Non-action is not an option, unless your goal is to cut Social Security. The most recent Social Security Trustees’ Report projects that with no action, benefits will be automatically reduced by 20 percent in 2035. As Chairman Larson has plainly stated, “The hard truth of the matter is that Republicans want to cut Social Security, and doing nothing achieves their goal.”

Deflecting from their desire to cut Social Security, Republican politicians and their outside advocates have unleashed a barrage of misleading attacks about the 2100 Act and Social Security itself. A recent Heritage Foundation report, for example, attacked the 2100 Act and called for “significantly reducing” benefits of everyone but “those with the greatest need,” falsely claiming that doing so would “return Social Security to its goal of poverty prevention.” (Emphasis added.)
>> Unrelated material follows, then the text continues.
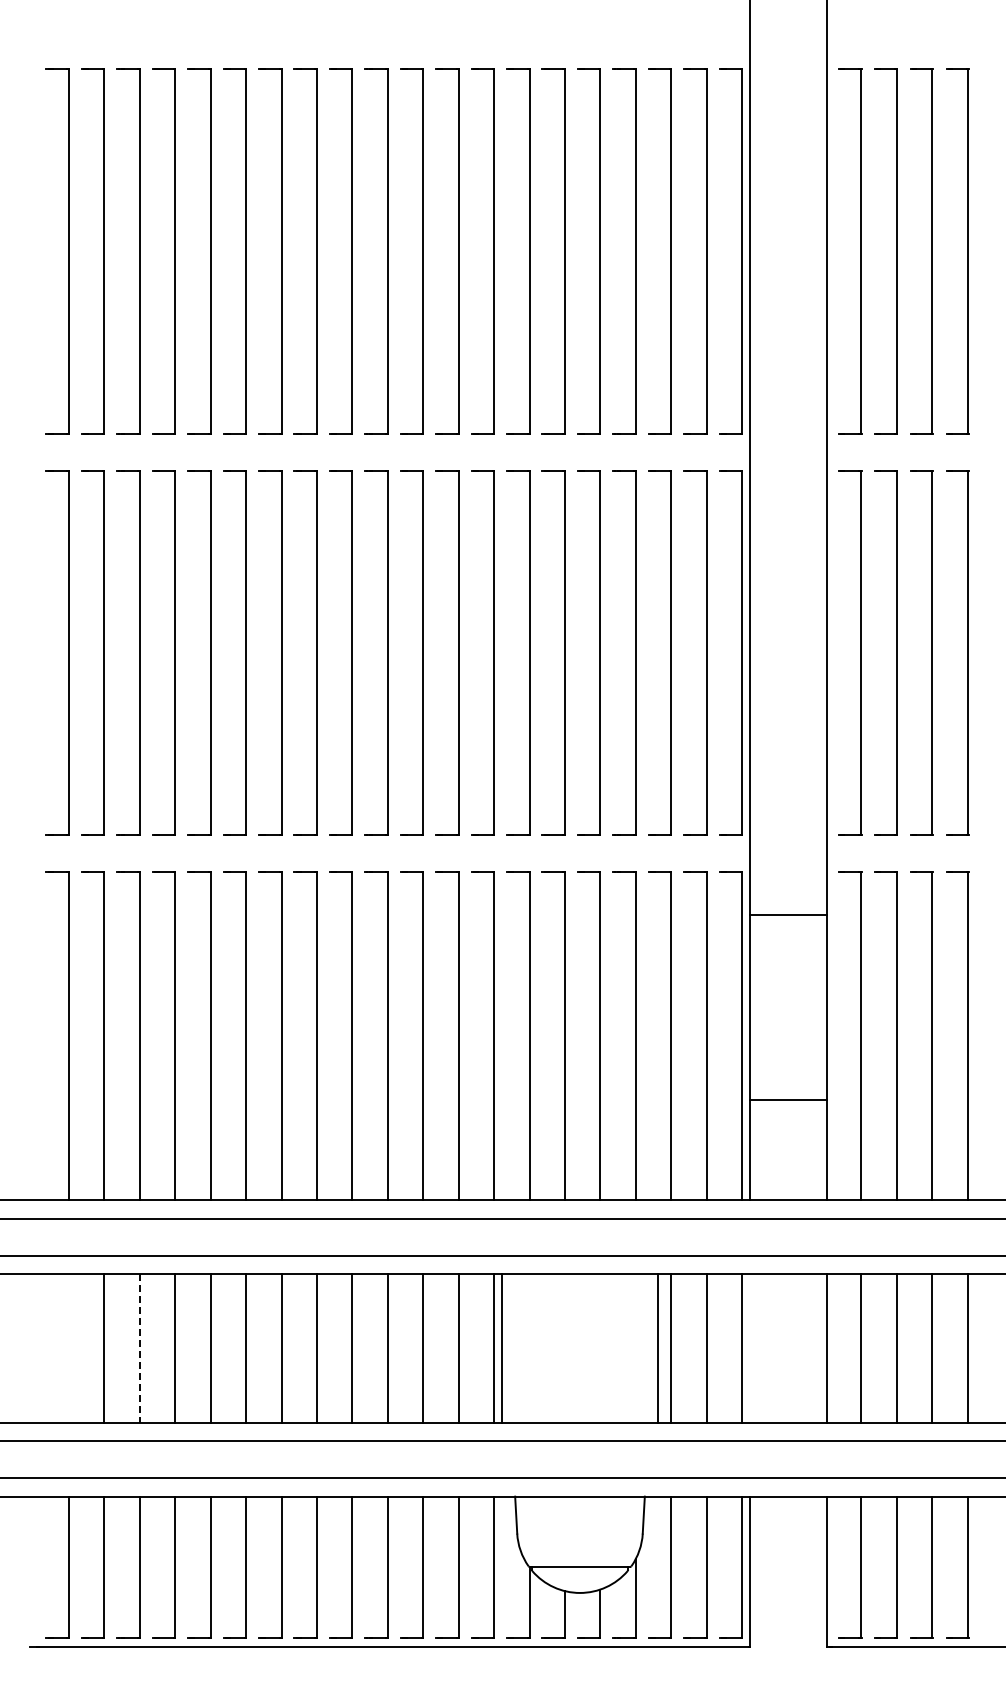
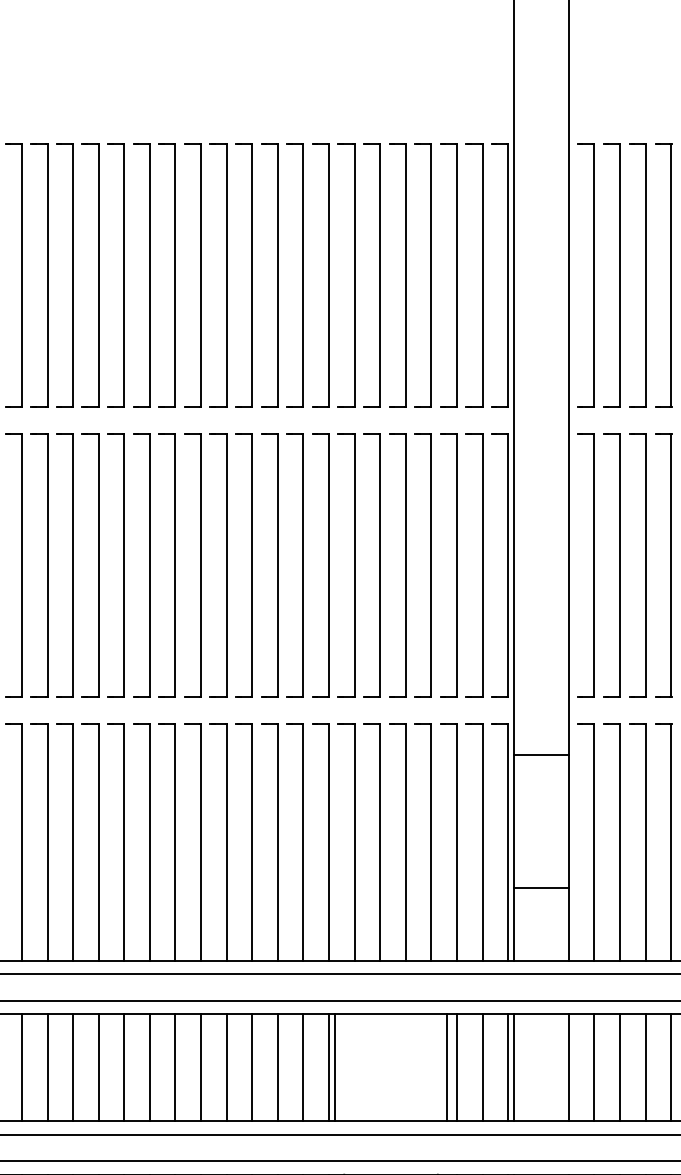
line: (68, 1348) -> (21, 1067), added
line: (139, 1348) -> (72, 1067), dashed -> solid
line: (750, 1348) -> (514, 1067), added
Since this focus on need is a common tactic in today’s debate, it is important to confront it with the truth. The Heritage Foundation is utterly wrong about Social Security’s original goal. What it’s actually describing is the program that Social Security’s conservative opponents have tried to repeal and replace it with from the beginning.

Social Security was designed as wage insurance. Its goal has always been much more expansive than the alleviation of poverty, or even its prevention. The system’s purpose is, and always has been, to replace wages so that people are able to maintain their standards of living in the event of retirement, disability or death.